Taxpayer Advocate: IRS Will Need 12-18 Months to Recover From Shutdown
Retiring Olson makes valedictory plea for more funding.
The Internal Revenue Service is “at a point where it is stretched too thin, and things could go badly wrong—or taxpayers will give up trying to reach the IRS and not receive the help they need.”
So said National Taxpayer Advocate Nina Olson at a House Ways and Means Oversight Subcommittee hearing, during which she was praised for her 18 years of ombudsman work that will end when she retires on July 31.
Preliminary data on the four-week-old 2019 filing season show that taxpayer assistance telephone lines properly routed only 57 percent of millions of phone calls received, with assistors providing answers to only 18 percent, Olson said. These figures are “both substantially down from last year’s levels,” she testified.
During the first week after the Dec. 22-Jan.25 partial government shutdown, the agency’s phone line for taxpayers who wish to negotiate payment of taxes owed routed inquiries correctly at only a 6.7 percent rate, “meaning 93.3 percent of the calls from taxpayers trying to make payment arrangements were not answered,” Olson said.
“By Jan. 24, 2019, the final day of the shutdown, the IRS had over 5 million pieces of unprocessed mail, 80,000 responses to fiscal year 2018 earned income tax credit audits that had not been addressed, and 87,000 amended returns waiting to be processed,” she said.
“When we can’t process correspondence, that drives people to call us more,” she said, “so the endless cycle goes on.” While the agency has gained efficiencies from more taxpayer use of online tools, “the only way to solve it is to have more employees working those calls and answering correspondence,” she said.

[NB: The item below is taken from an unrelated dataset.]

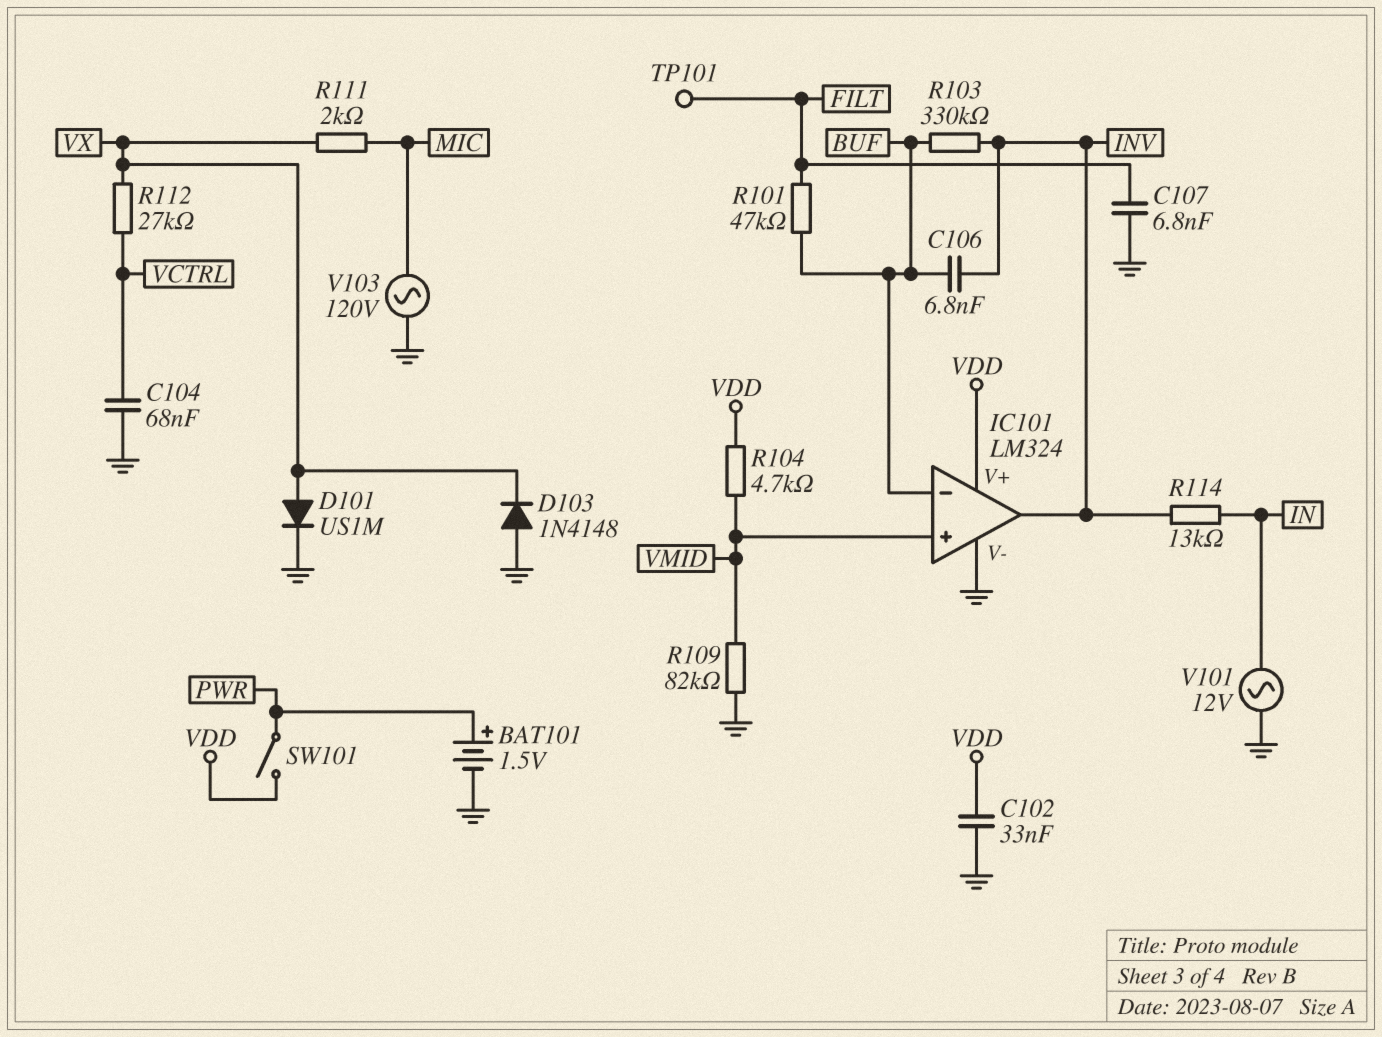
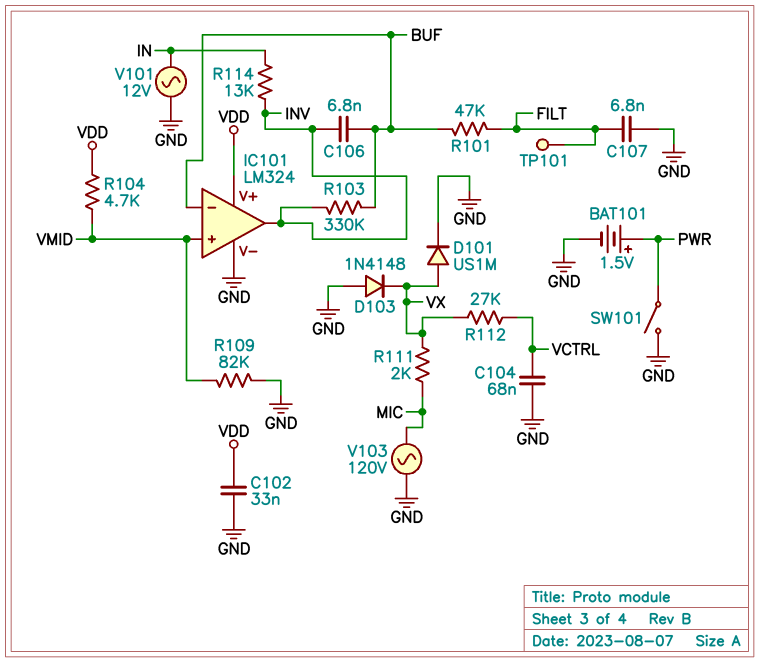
SW101: switch (PWR, VDD) -> switch (GND, PWR)

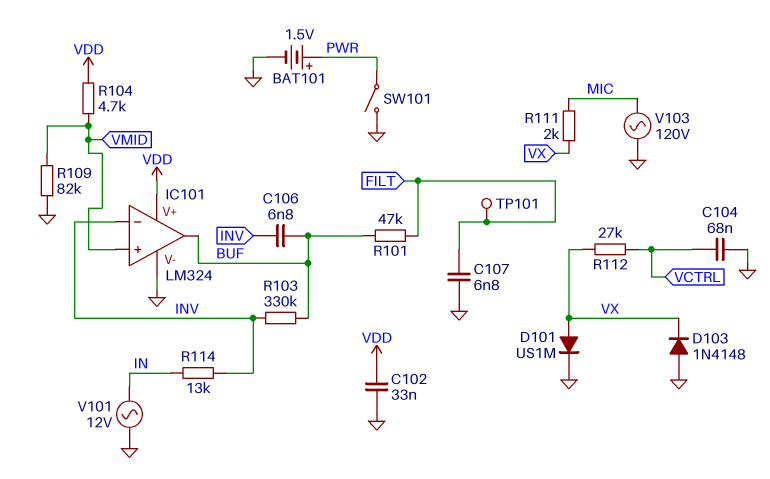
IC101 pin in-: BUF -> INV
IC101 pin out: INV -> BUF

Having released what will be her final annual report on Feb. 13, Olson—who was among the employees “excepted” during the shutdown—said she was in contact with other non-furloughed agency officials daily during the lapse. The IRS anticipates that it will take 12-18 months to catch up from the lost work, she said, with effects spilling into the next filing season.
Olson contradicted Republicans who have touted the 2017 Tax Cuts and Jobs Act for simplifying the tax return process via “post-card-size” redesigned 1040 forms. “For taxpayers with simple returns, the shorter form should provide simplification,” Olson said. “But for the majority of taxpayers who will have to complete additional schedules, the new form is likely to create more complexity.”
There is also a reported rise in errors on submitted tax returns, a situation, Olson said, she is “watching like a hawk.”
The taxpayer advocate praised the IRS for its efforts at combatting identity theft and fraudulent refund claims by criminals using information obtained by cyber hackers. “The IRS does an incredible job protecting taxpayers,” she said. “Identity theft has been going on for 20 years,” the challenge for the agency being that the hackers get their information from other entities. “The phishing companies get full W-2 form sets, and once they have that, it becomes difficult for the IRS to tell whether you are a legitimate person.”
The perennial issue of how the IRS can modernize its decades-old computer system was raised by Rep. Jackie Walorski, R-Ind. In the previous Congress, “we found that much of the waste was not the result of budget limitations, but mismanagement and poor administration,” Walorski said, calling on the IRS to prioritize better and cease procurements that are boondoggles. “It should spend what it already has before we give it new money,” she added.
Olson agreed partially. Yes, the tax agency managers should be “honest about their challenges and not whitewash them,” she said. And procurement problems back in the 1990s were a key reason for waste.
The agency “needs accountability and transparency, but I do think it needs more money,” though not “a blank check,” she added. Olson called for “dedicated funding for a big leap to replace its core system records of taxpayer accounts” that still uses systems that go back to the 1960s. Currently “no one has a 360-degree view” of different taxpayer records, and too much “custom programming” means money goes “down a sinkhole,” she said.
Ranking subcommittee member Mike Kelly, R-Pa., asked Olson for support of reviving the Republicans’ “Taxpayer First Act,” which came close to passing with bipartisan support in the last Congress, and would reorganize the agency to put focus “back on customer service,” Kelly said.
Olson agreed. “The IRS still views itself as an enforcement agency, and I feel you shouldn’t have that break between service and enforcement,” she said. “Restructuring the IRS would reinforce that message.”
Kelly praised Olson as Congress’s “boots on the ground,” saying she “never stopped working for the American people.”
Subcommittee Chairman John Lewis, D-Ga., on addressing Olson’s coming retirement, said, “Say it isn’t so! You’ve been so helpful over the years to this committee, to Congress, to the American people. You’ve been like a rock, a person sailing against the wind.”